Le tourisme, une bonne affaire ?

“Comment vit-on dans une ville envahie par les touristes ?” s’interroge de son côté BBC News. Plutôt mal, si l’on en juge par les témoignages recueillis par la journaliste Lindsey Galloway à Prague, Amsterdam, Toronto, San Francisco ou Barcelone. Incivilités de toutes sortes, embouteillages, augmentation du coût de la vie, hausse des loyers et de la criminalité sont au programme – au point que Barcelone, avec ses 30 millions de touristes à l’année, serait devenue, selon le magazine allemand Der Spiegel, “la ville du crime”.

“Les voyages et le tourisme international continuent de croître à une vitesse vertigineuse, avec une croissance supérieure à celle du PIB mondial et une contribution à l’économie mondiale de plus de 8 milliards de dollars chaque année. Mais dans les villes qui enregistrent un nombre record de visiteurs, responsables publics et résidents commencent à se demander si cette croissance du tourisme est une si bonne chose”, écrit Lindsey Galloway.
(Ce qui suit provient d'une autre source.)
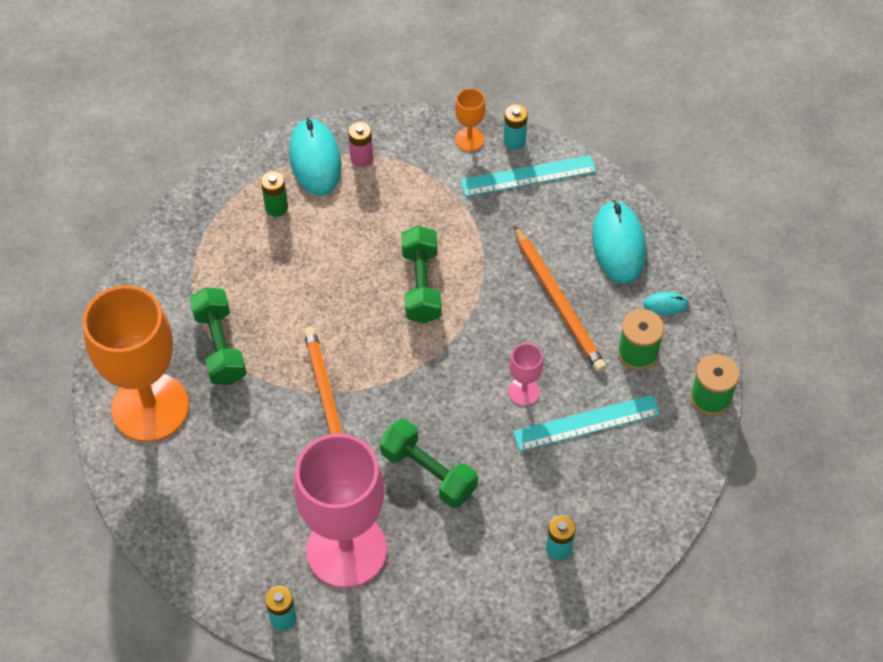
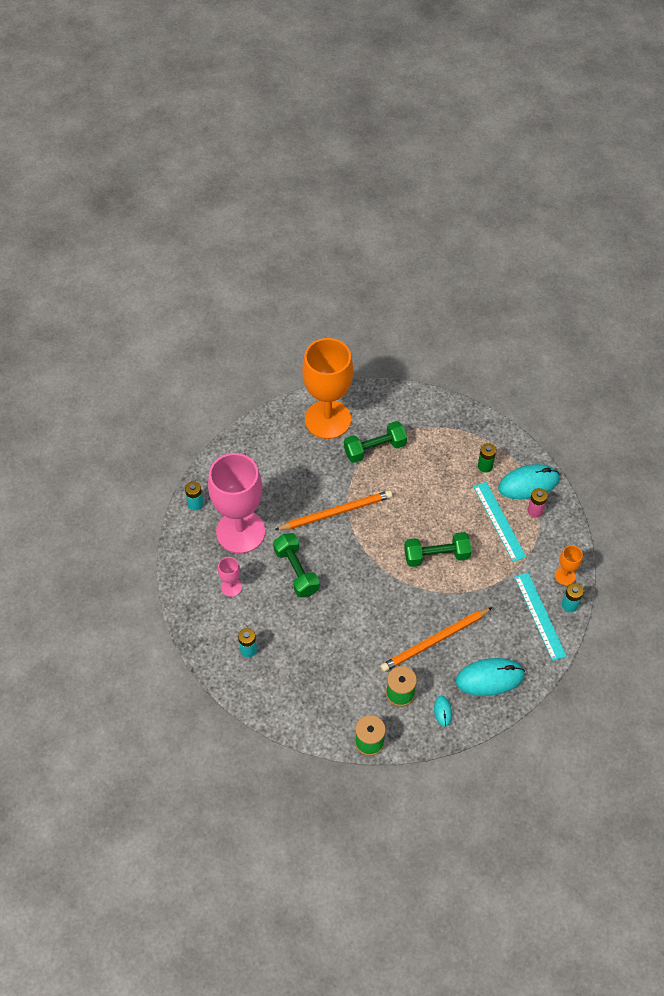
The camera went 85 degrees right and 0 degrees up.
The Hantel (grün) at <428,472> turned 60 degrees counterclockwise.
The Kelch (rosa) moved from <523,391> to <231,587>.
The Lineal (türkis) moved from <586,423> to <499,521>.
Les cinq métropoles citées par BBC News figurent au premier rang des villes dont les habitants pâtissent d’ores et déjà du développement mal maîtrisé du tourisme, selon un rapport du World Travel & Tourism Council (WTTC) intitulé Destination 2030 Index – avec plusieurs autres, dont Istanbul, Lisbonne, Madrid ou Sydney (sans parler de Venise, qui n’est pas prise en compte dans l’étude).

L’un des intérêts de cette enquête est qu’elle permet de repérer les métropoles dans lesquelles “la forte croissance du tourisme est de nature à peser sur les infrastructures existantes si des mesures ne sont pas prises” au cours des prochaines années. C’est notamment le cas de Munich, San Francisco, Séville, Pékin ou Dublin.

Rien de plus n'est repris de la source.